OK so I’m going off the deep end. Maybe because of the gutter press led campaign against immigrants overloading public services when the real cause is Conservative cuts. That immigration scare campaign helped lead to the EU shambles, the rise in xenophobic attacks and people of foreign descent now being worried about their future here. I know at least one of them: the German wife of a friend. I like a multicultural society and the old British values I value of tolerance, open mindedness and fair play are being replaced by insular narrow minded bigoted cowardice.

Of course we had to be strong and stable to leave Europe. Leaving a key role in the stability of 60 years of peace in Europe, a dream at the end of WW2 that Churchill hoped for, together with the comparatively minor matter of 44% of Britain’s exports and a market of 500 million consumers.

Strong and stable. Causing deep division in the UK and the renewed possibility of its breakup what with Scotland leaving and the destabilisation of the Irish border. Strong and stable. The destabilisation and getting rid of consumer, workers and environmental safeguards, regional funding, investment in science, arts and culture. Strong and stable. Well and truly crapping in our nest for the future by not only abandoning unimpeded travel across Europe but getting rid of opportunities for younger generations to study and work there. Oh and also ensuring less or no EU co-operation regarding counter-terrorism. Strong and stable. My liking of a multicultural society does not extend to those who would impose their religious laws upon Britain or kill us.

Had the government gone for a Brexit more along the lines of Norway which would mean not losing the single market while actually increasing immigration controls, I might well have been won over and settled for that.
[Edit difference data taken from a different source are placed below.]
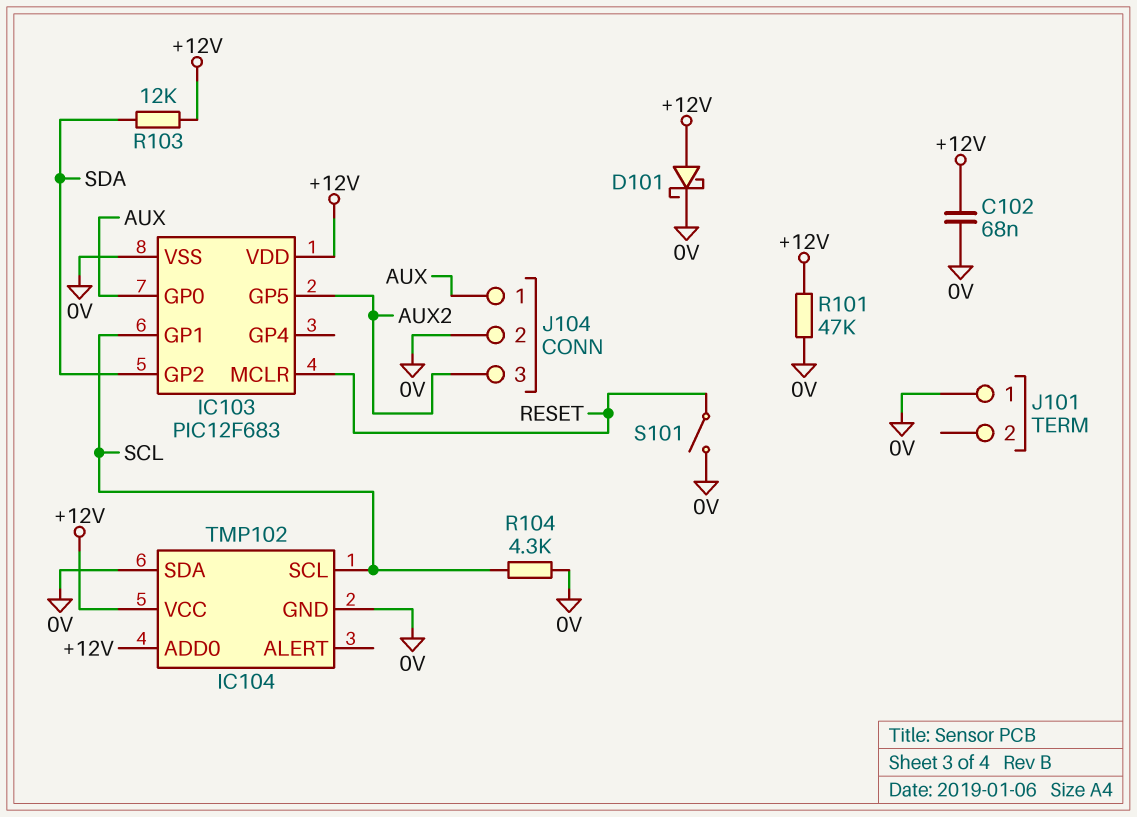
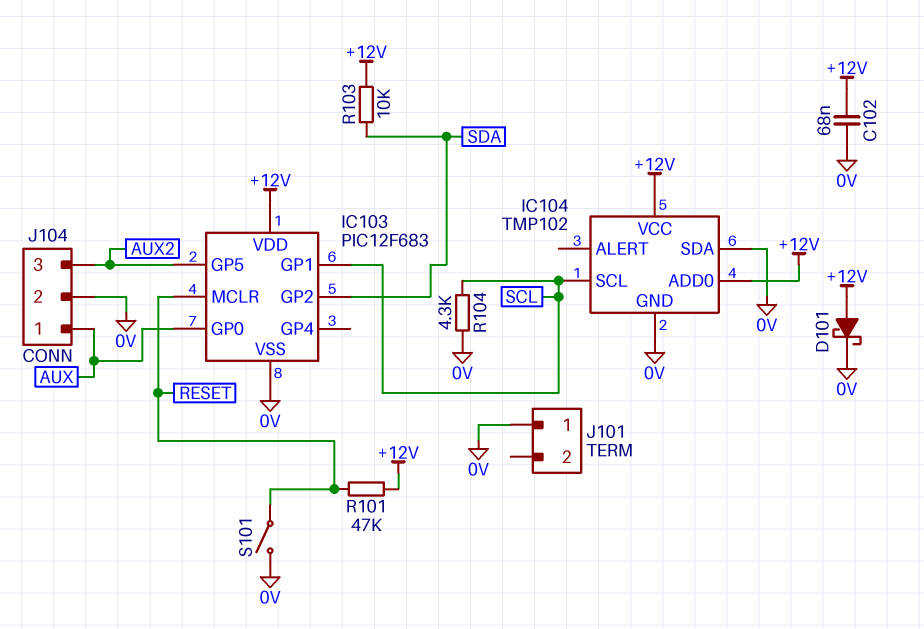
R101: 47k (+12V, 0V) -> 47k (+12V, RESET)
R103: 12k (+12V, SDA) -> 10k (+12V, SDA)

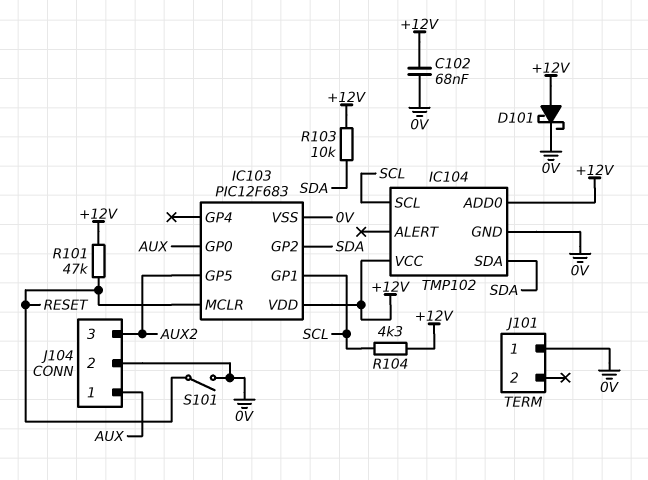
IC104 pin SDA: 0V -> SDA
R104: 4.3k (0V, SCL) -> 4.3k (+12V, SCL)

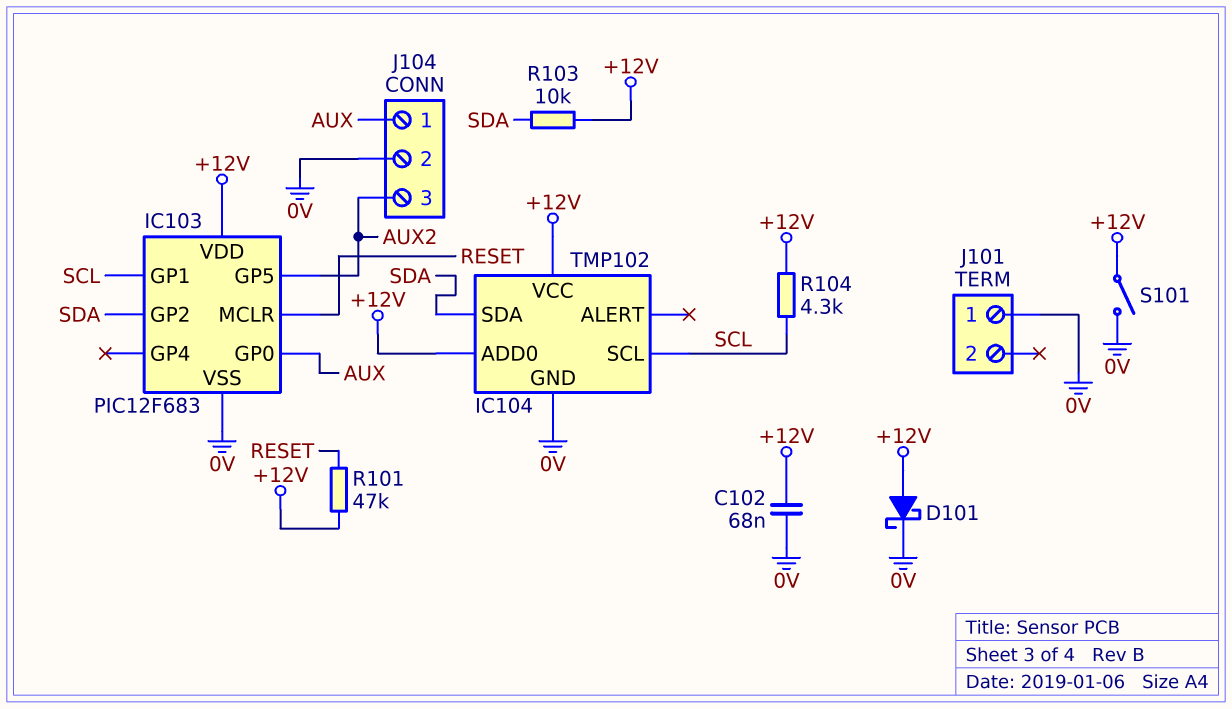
S101: switch (0V, RESET) -> switch (+12V, 0V)

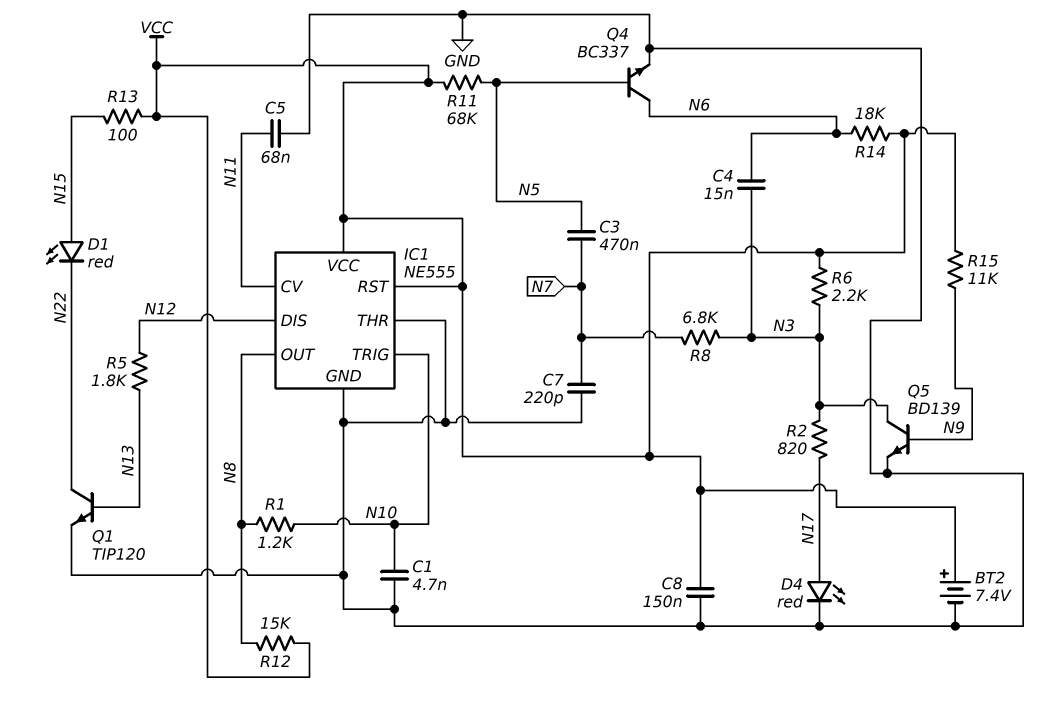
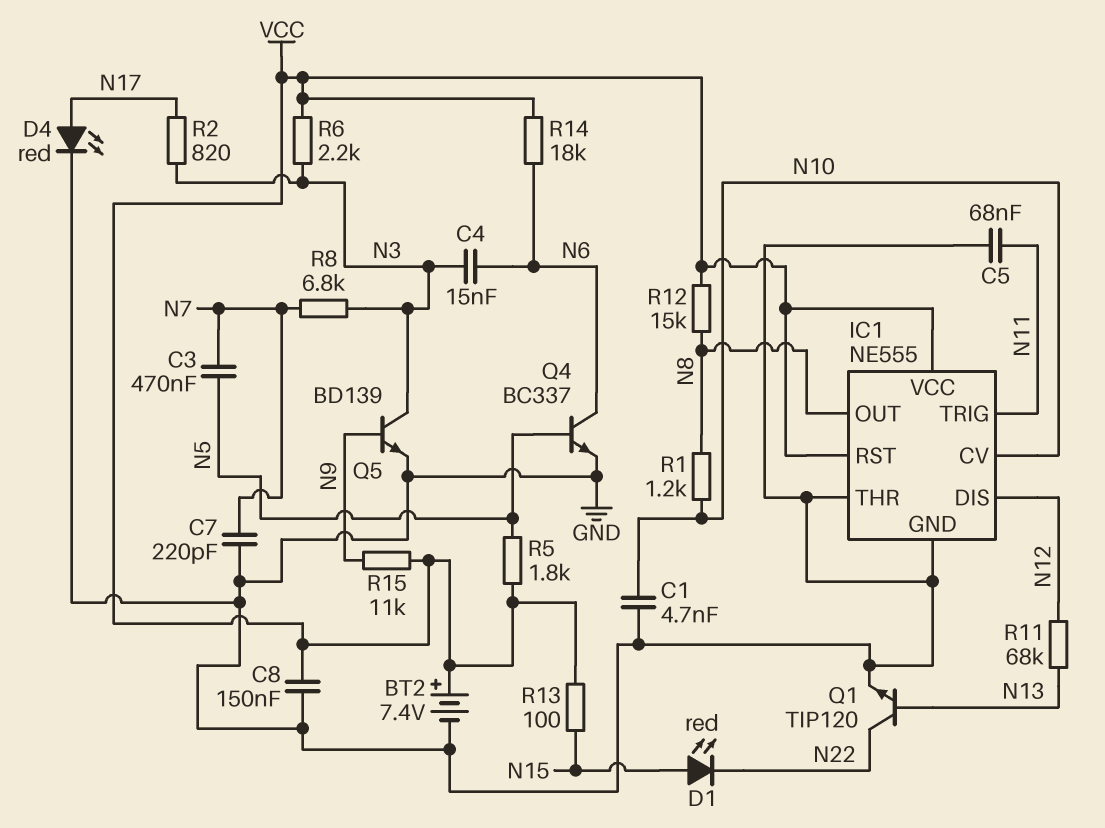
IC1 pin CV: N11 -> N10
IC1 pin TRIG: N10 -> N11
R5: 1.8k (N12, N13) -> 1.8k (N5, VCC)
R11: 68k (N5, VCC) -> 68k (N12, N13)

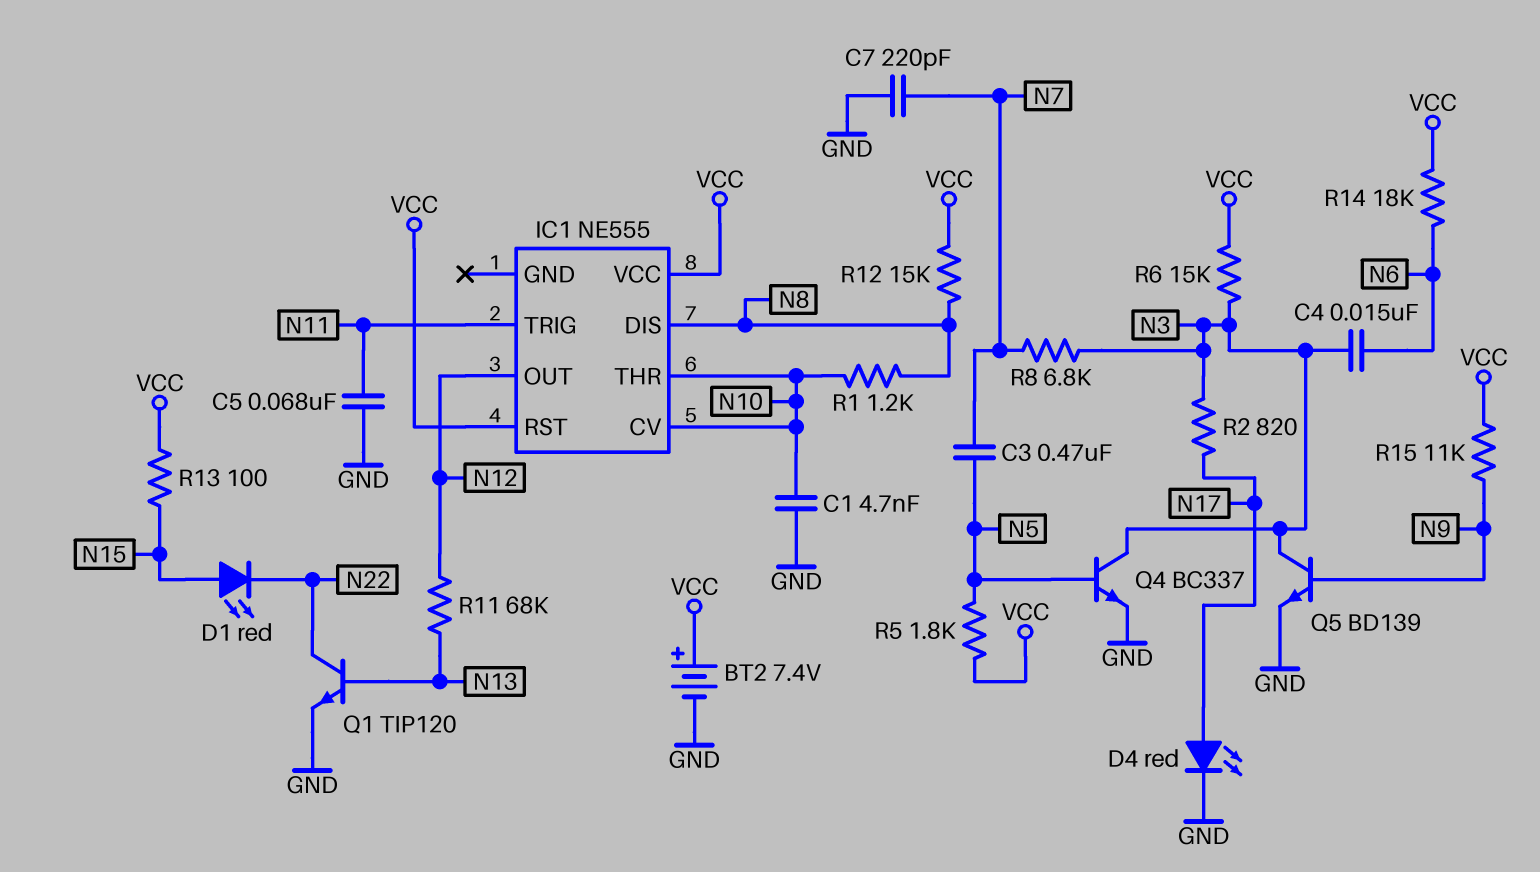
C8: 150nF (GND, VCC) -> none
IC1 pin DIS: N12 -> N8
IC1 pin GND: GND -> none
IC1 pin OUT: N8 -> N12
IC1 pin THR: GND -> N10
Q4: NPN BC337 (B N5, C N6, E GND) -> NPN BC337 (B N5, C N3, E GND)
R6: 2.2k (N3, VCC) -> 15k (N3, VCC)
But Brexit is accelerating in the worst way and its the omnipotent, arrogant extremism that gets me. The presumption that we must all conform not only to the referendum – which was supposed to be advisory and therefore not legally binding! – but to the worst form of Brexit.

Wake up and think about it. The whole thing was started by internal Conservative Party politics and a gentleman with experience in marketing declaring a referendum, believing that his background in bullshit could carry the day against the extremists. Instead of ending their moaning it was only the beginning of much worse to come, the beginning of a whole new stratum of shit to cope with, as if life wasn’t complicated enough already.

Then the wanker who’d let us in for this just resigned and walked away from all responsibility. Judges who didn’t shirk their responsibility and held the government to parliamentary law became another tabloid target: according to Facebook ‘Enemies of the People’ is the same headline as one appearing in the press in 1930s Germany. And now we have a vicar’s daughter representing the most tedious town in Britain – I was at art college there – trying to impress EU leaders with the narrowness of her vision, plus a foreign minister resembling that blithering clown who invites himself to a party and ruins a conversation one’s trying to have with a prospective girlfriend, while – becoming free of EU laws – other notables pursue with Himmler like dedication some sort of final solution for the unemployed and especially the disabled; who are now beginning to die off through this kind of attention.

Sorry but I can’t help drawing some parallels with a dark period in Germany’s history. Let’s hope I’m overreacting and wrong. That the next Conservative government doesn’t become a police state and my state of siege ends with me being arrested. Let’s hope we’ll just muddle through in true British style.